On each sampling date, we collected 500 ml of lake water from each plant cluster and mixed them. Immediately after water sampling and mixing, 500 ml of water sample were filtered through a 5 µm pore mixed cellulose ester (MCE) filter (Xinya, Shanghai, China) to remove suspended sediment and planktonic algae (Zhao et al., 2017; Liu et al., 2019) and then through a 0.22 µm pore MCE filter (F513134; Sangon Biotech, Shanghai, China) to collect bacterial samples. Collected bacterial samples on the filters were placed in sterile centrifuge tube and stored at −20 °C for subsequent analysis.
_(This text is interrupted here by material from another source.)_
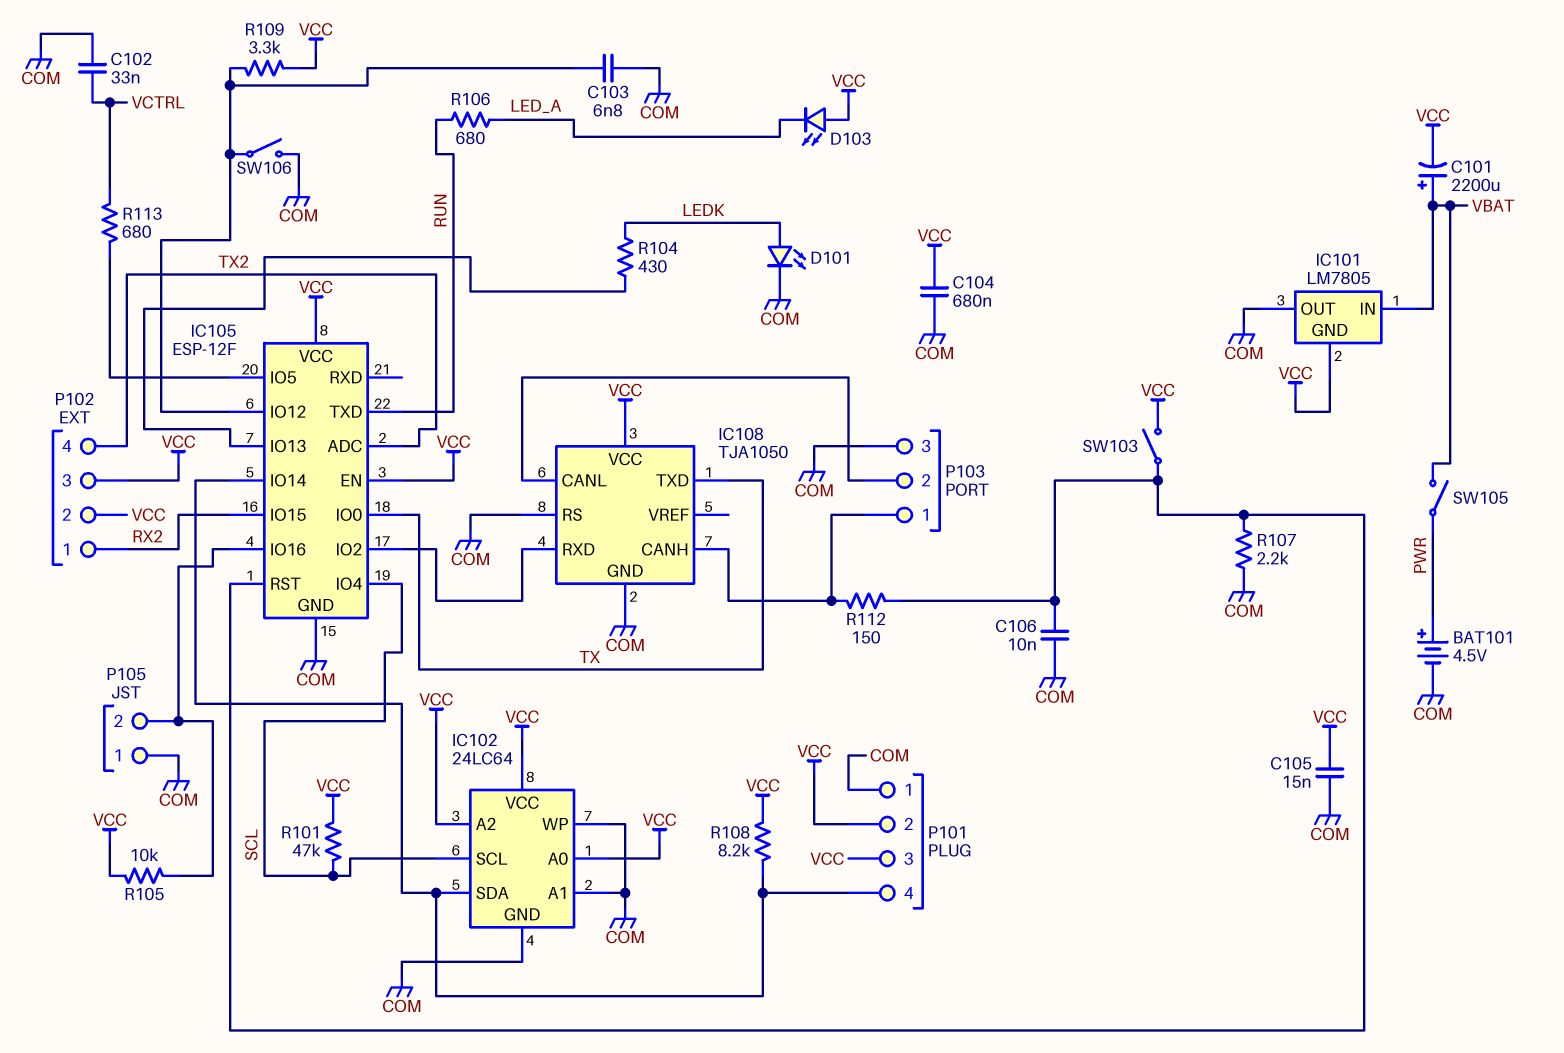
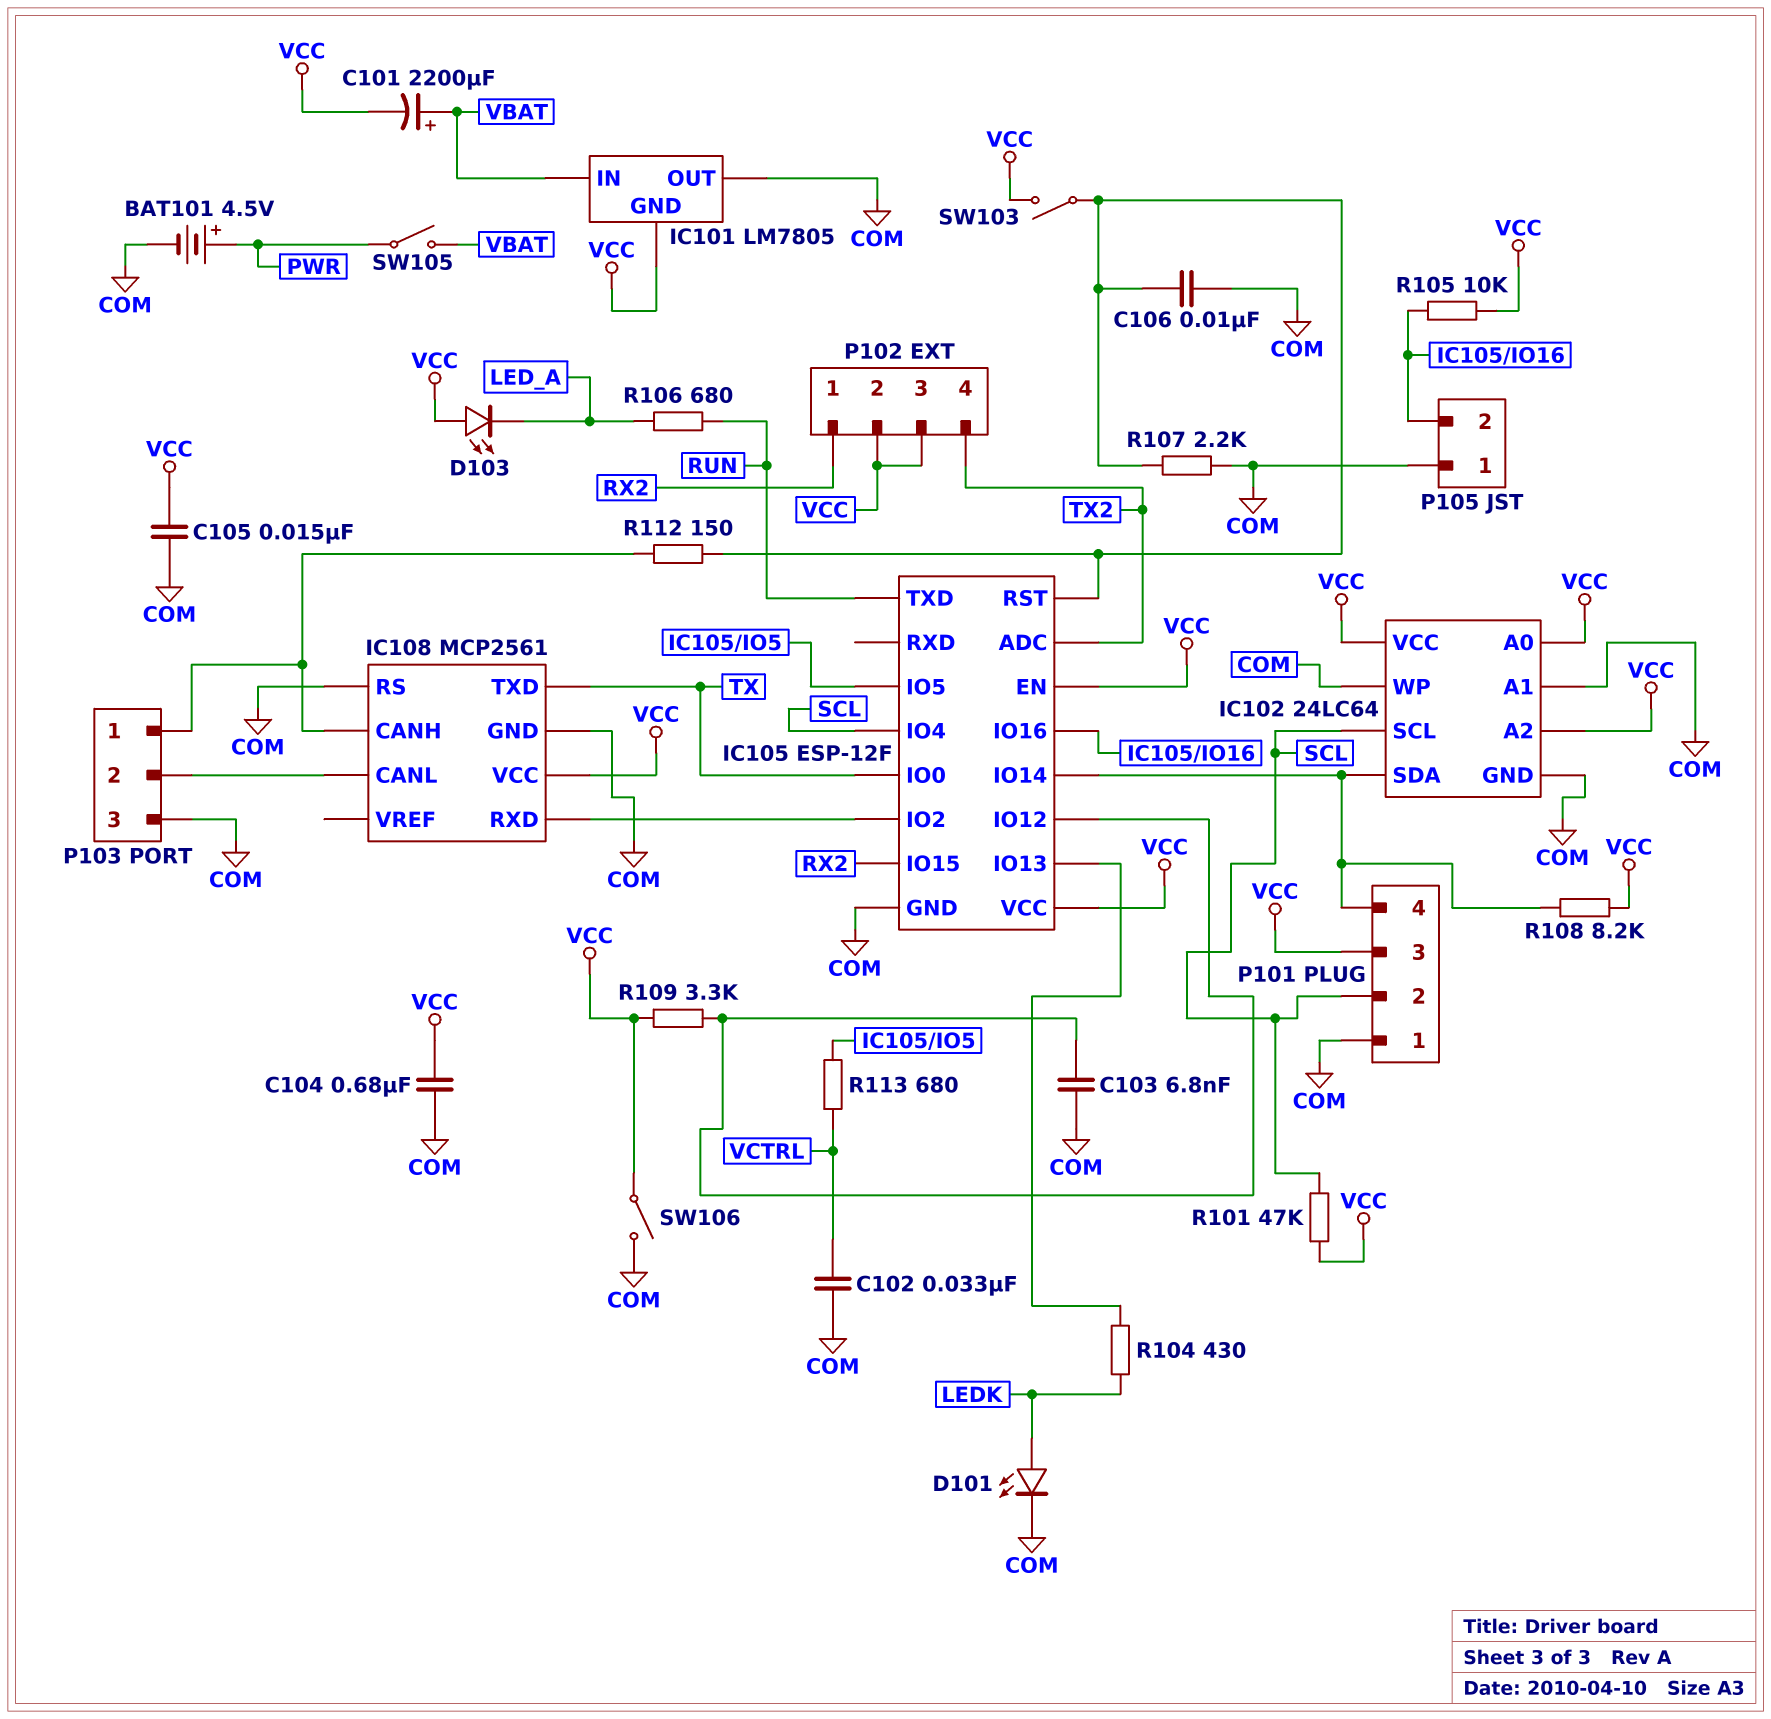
IC108: TJA1050 -> MCP2561
P101 pin 2: VCC -> SCL
SW106: switch (COM, IC105/IO12) -> switch (COM, VCC)

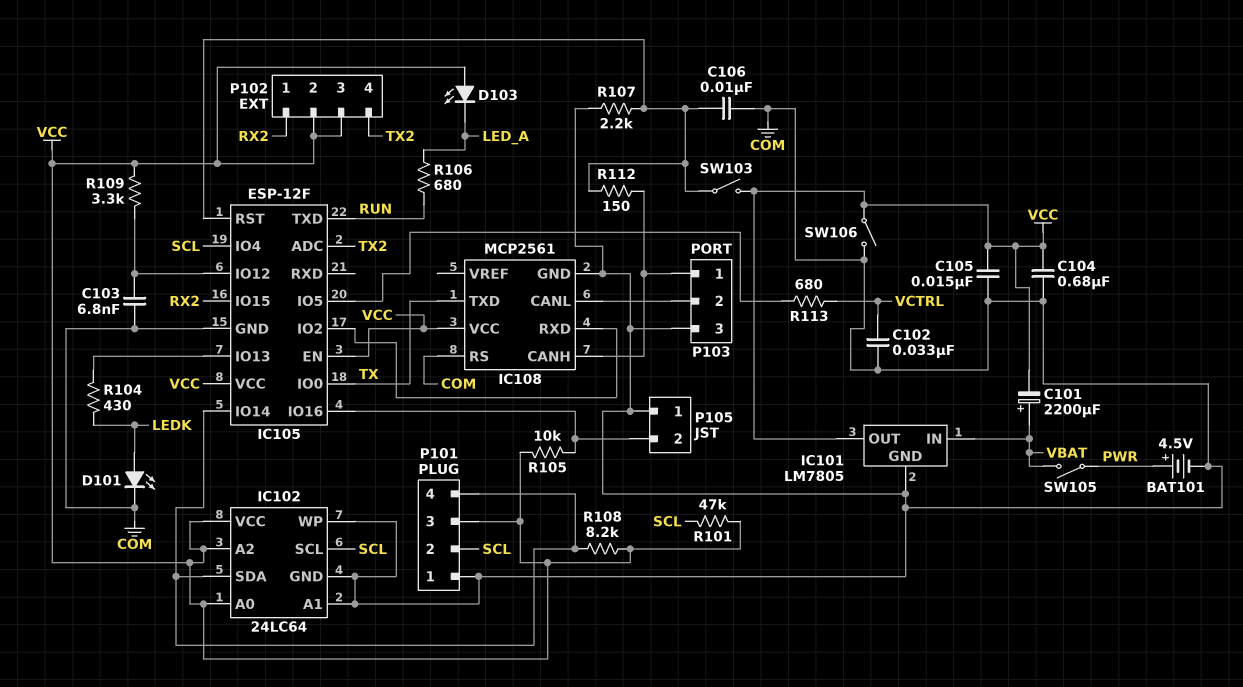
IC101 pin GND: VCC -> COM
IC101 pin OUT: COM -> VCC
The remaining water samples were used to determine total nitrogen (3.75 ± 1.52 mg l−1), total phosphorus (0.15 ± 0.08 mg l−1), ammonia nitrogen content (0.80 ± 0.87 mg l−1), and the permanganate index (7.51 ± 0.57 mg l−1). We also determined the dissolved oxygen content (5.4 ± 1.9 mg l−1), water temperature (13.8 ± 1.9 °C), pH (7.49 ± 0.23), and salinity (0.70 ± 0.07 ‰) in situ. Detailed methods and data are provided in the Supporting Information (Table S1) as the environmental background.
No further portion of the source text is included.